Meski begitu, ia mengingatkan bahwa ada 40 persen perairan bawah laut di Kawasan Konservasi Perairan Nusa Penida belum tertutupi terumbu karang karena terumbu karang yang rusak dan karena faktor alami bawah laut yang berpasir sehingga tidak ditumbuhi oleh terumbu karang.
Untuk menambah persentase tutupan terumbu karang, kata dia, perlu dilakukan lebih intensif upaya restorasi terumbu karang.

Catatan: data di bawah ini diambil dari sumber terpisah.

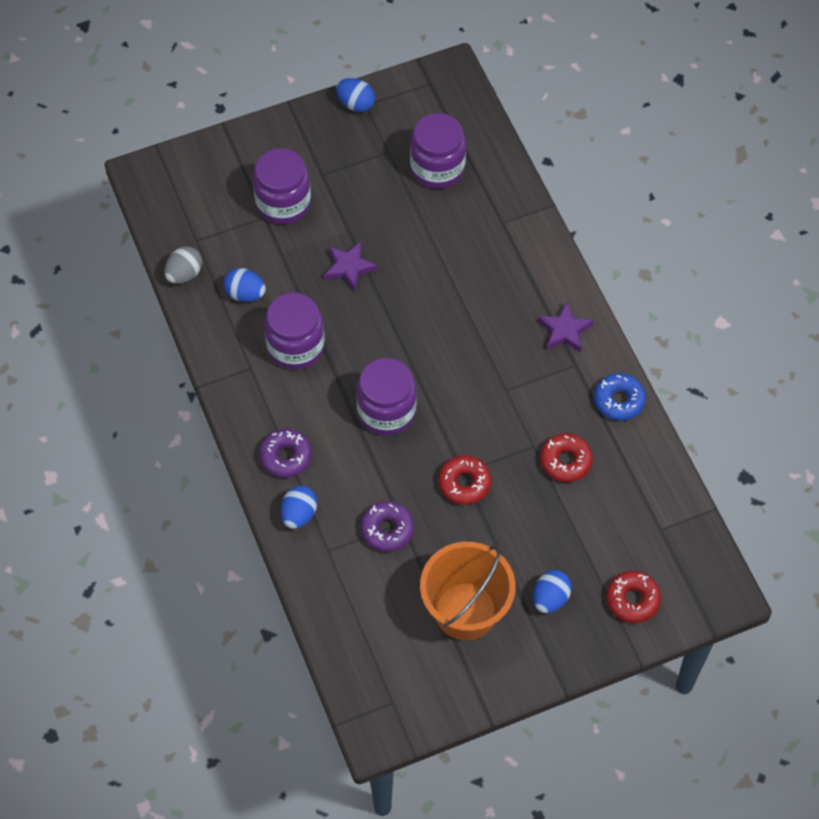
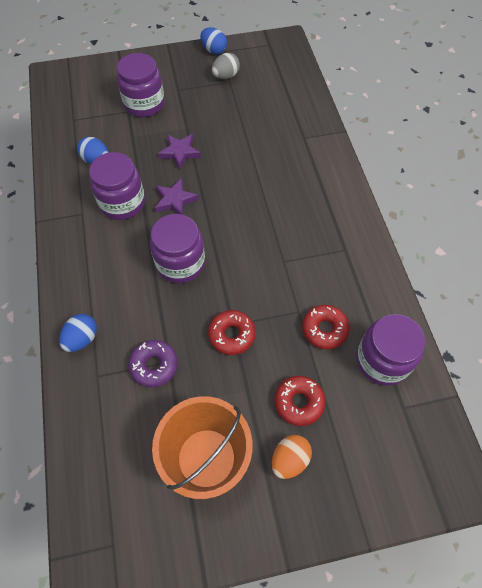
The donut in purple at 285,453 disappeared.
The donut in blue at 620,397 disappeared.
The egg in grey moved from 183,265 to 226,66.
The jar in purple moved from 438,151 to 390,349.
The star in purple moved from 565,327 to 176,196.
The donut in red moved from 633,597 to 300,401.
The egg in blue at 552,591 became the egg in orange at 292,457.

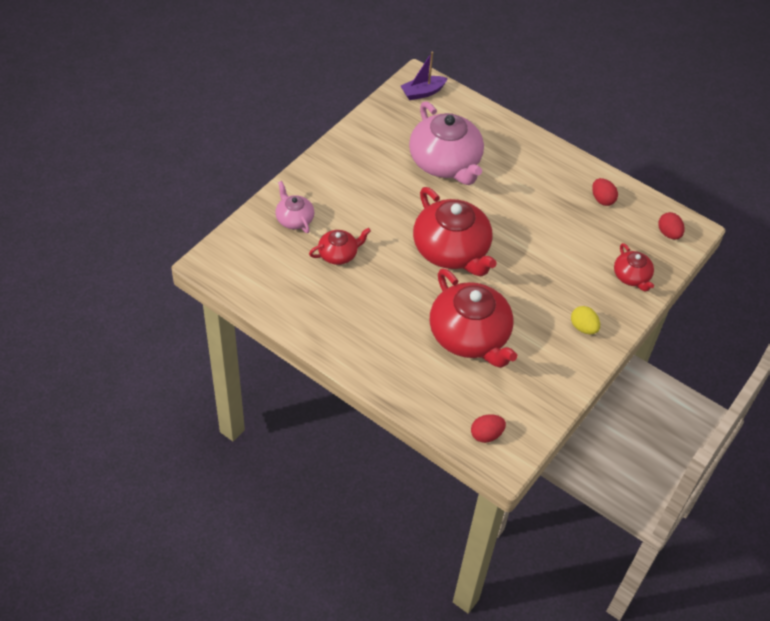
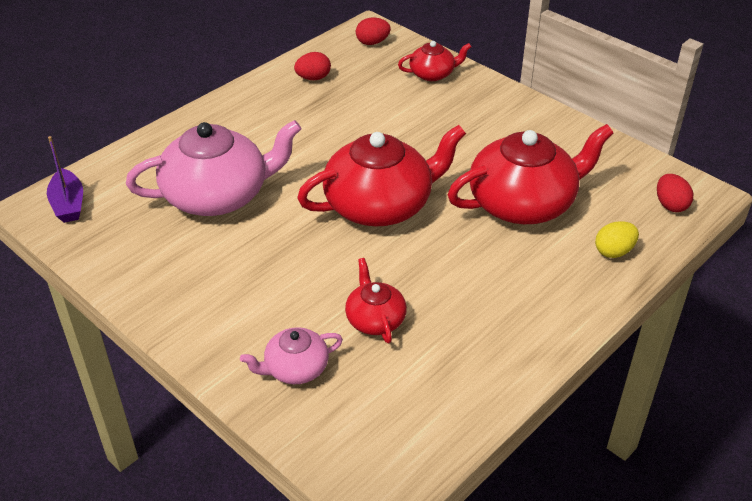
The egg in yellow moved from 585,320 to 617,239.

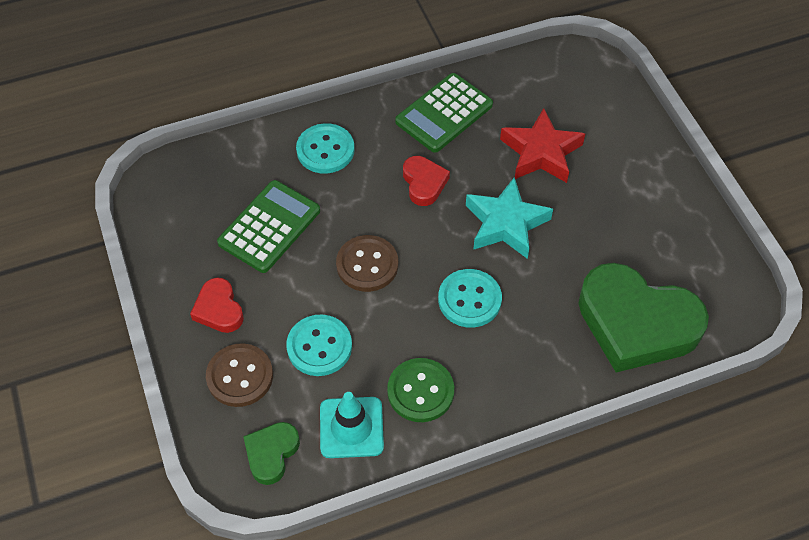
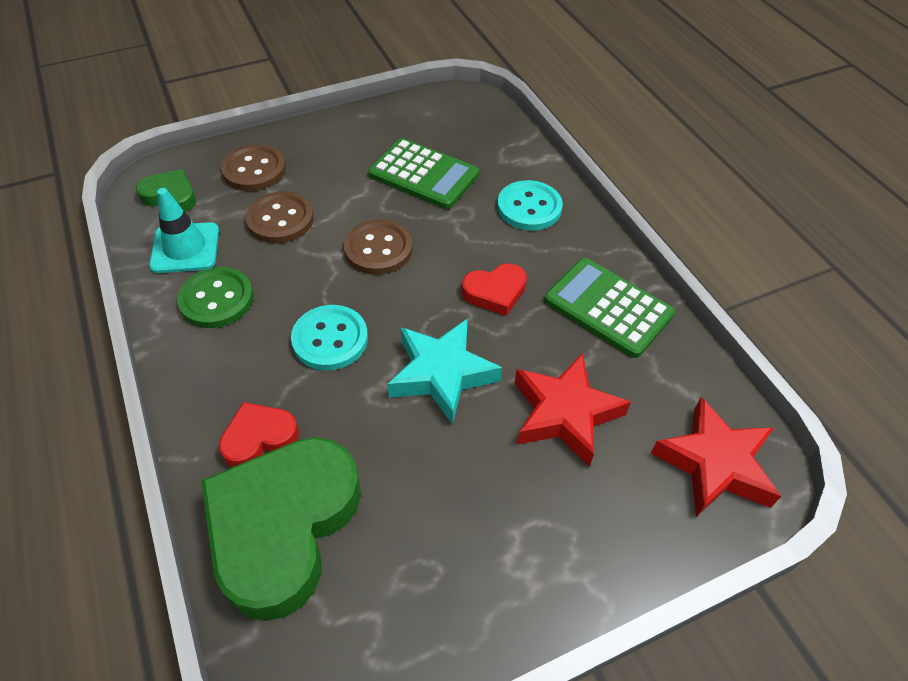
The star in red at 716,457 appeared.
The heart in red moved from 217,305 to 259,434.
The button in turquoise at 319,345 became the button in brown at 279,217.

Sejak tiga tahun lalu, kata dia, pihaknya merestorasi dengan menempatkan 1.000 wadah restorasi karang berbentuk bintang (reef star) atau setara luas sekitar 2.000 meter persegi di perairan yang terumbu karangnya rusak yakni di Desa Toya Pakeh dan Desa Ped.
Aktivis kelautan itu menjelaskan kerusakan terumbu karang disebabkan di antaranya oleh aktivitas manusia dan faktor bencana alam misalnya banjir sehingga menimbulkan sedimen yang menutupi terumbu karang.
Marthen menambahkan untuk memantau kondisi terumbu karang, pihaknya menggunakan metode Point Intercept Transect (PIT) di 14 titik permanen dengan kondisi berbeda yang mewakili perairan Nusa Penida.
Ia menjelaskan 14 titik itu di antaranya titik-titik yang terkenal sebagai tujuan wisata menyelam misalnya Toya Pakeh, Crystal Bay, Manta Point, Ped hingga Lembongan.
Dalam setiap pemantauan menggunakan metode PIT, pihaknya membentangkan tali berukuran panjang 150 meter untuk memudahkan pencatatan jenis terumbu karang dan kondisinya.
Ada pun tali dibentangkan di kedalaman tiga meter dan 10 meter sesuai standar internasional karena mewakili perairan dangkal dan dalam.
“Dari 150 meter itu nanti ditotal berapa persen karang yang mati, karang hidup, alga dan pasir,” imbuhnya.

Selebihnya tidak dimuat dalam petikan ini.